The opposite end of the NaNoWriMo plotting spectrum houses the Planners, a distinctively meticulous and cautious bunch, who live by the outline. Org charts and narrative structure drafts are their bread and butter. Planners have a sub-spectrum, of course (why wouldn’t they, these slightly-fastidious lovers of order, who live to categorize and subcategorize)… within this group you have those who need to have each step of the journey measured out ahead of writing a word, down to the smallest detail. Others within the Planner cohort are a bit more flexible, preferring a solid outline but understanding that, even though they created the universe the story resides within, they might not have all the answers at the outset.

I tend to fall into this latter subgroup of Planners. My ideas become tangible through outlining. My characters come alive faster when I have some degree of direction for them in the beginning. Outlining is freeing to me, because it allows me to dream big. I can support those dreams by identifying and filling any plot holes ahead of writing. I don’t accidentally end up in a dead end corner of the story. Several of my failed projects, earlier in my writing career, were lacking an outline. Some of them were complete stories (beginning, middle, and end) but still failures. They did not succeed, in my mind, because I hadn’t devoted enough time to building a foundation that would support the story and my characters’ journey through it.

The outline grounds me in the story, and can even help me see arcs down the road that may result in sequels, or series. My novel-in-progress, Stormriders, began as an outline, after the idea phase and world-building. I flushed out my characters in tandem with construction of the main story arc; well into the plot development, I realized I had enough story – and my world was rich enough – to create arcs for a sequel, and then a trilogy. And a spinoff novella. There is a lot more to explore within the world of Stormriders now, because I connected the plot threads ahead of weaving the tapestry.

So how do I plot?

I start by writing a chapter-by-chapter summary. I tend to see plot steps/chapters almost as scenes in a movie. I write a paragraph per scene. I insert additional character notes with each scene. Who is there? Who isn’t? Where are they? What is happening in that moment? How does everyone interact? What happens to get them to the next scene? And so on, and so forth.

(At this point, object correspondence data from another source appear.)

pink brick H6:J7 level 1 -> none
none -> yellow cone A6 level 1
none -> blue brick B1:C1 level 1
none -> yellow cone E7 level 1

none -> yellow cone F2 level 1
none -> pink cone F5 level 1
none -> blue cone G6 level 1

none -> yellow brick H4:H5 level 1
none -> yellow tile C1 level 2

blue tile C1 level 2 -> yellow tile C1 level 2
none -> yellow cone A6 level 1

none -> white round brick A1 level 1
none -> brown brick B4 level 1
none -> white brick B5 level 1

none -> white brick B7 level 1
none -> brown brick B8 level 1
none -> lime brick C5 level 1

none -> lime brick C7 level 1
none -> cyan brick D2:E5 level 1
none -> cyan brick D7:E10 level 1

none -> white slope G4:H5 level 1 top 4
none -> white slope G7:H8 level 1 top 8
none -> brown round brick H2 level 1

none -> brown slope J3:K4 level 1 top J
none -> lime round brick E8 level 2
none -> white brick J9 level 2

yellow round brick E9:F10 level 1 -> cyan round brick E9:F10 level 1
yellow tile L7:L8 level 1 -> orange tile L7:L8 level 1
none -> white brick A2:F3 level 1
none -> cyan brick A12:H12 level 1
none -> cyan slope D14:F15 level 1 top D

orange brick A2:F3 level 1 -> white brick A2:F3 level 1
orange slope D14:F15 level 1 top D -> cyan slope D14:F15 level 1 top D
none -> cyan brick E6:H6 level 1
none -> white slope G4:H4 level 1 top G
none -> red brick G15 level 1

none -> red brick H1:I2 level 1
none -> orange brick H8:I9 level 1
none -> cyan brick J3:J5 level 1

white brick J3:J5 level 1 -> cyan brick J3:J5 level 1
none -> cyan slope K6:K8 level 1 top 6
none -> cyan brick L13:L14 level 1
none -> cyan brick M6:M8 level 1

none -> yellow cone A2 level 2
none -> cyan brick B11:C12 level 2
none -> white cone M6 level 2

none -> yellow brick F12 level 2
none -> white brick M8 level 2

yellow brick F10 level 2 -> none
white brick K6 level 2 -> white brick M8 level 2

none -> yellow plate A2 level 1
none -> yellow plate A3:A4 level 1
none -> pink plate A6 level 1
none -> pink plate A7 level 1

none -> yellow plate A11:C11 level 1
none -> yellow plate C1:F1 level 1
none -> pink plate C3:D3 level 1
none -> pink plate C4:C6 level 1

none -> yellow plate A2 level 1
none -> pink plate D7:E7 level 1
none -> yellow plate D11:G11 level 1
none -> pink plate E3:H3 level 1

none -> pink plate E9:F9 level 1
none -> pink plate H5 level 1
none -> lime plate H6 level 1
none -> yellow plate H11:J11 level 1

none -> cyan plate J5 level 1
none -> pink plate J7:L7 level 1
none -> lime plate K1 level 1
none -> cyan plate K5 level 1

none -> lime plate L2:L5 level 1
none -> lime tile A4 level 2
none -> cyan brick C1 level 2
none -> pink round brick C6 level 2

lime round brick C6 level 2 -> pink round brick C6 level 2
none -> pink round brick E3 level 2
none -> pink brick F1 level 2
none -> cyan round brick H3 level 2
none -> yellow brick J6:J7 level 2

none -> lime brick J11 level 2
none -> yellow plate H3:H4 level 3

My chapter-by-chapter summary for Stormriders is 21 pages long.

Even though my outlining process tends to be fairly linear, my writing process is not. I jump around to different scenes, flushing them out. A bit of striking description or witty dialogue may pop into my head unannounced and unplanned, and I jot it down knowing there may be a place for it later. Once I have the summary, I can assign those random pieces of writing to a chapter, or scene. I can add and remove scenes, or rearrange them, at will. I can attach my author notes to the outline: thoughts on what’s working, and what isn’t. The summary is the plot foundation. I can double-check to make sure I have the narrative structure needed to be a successful and satisfying end product (eventually).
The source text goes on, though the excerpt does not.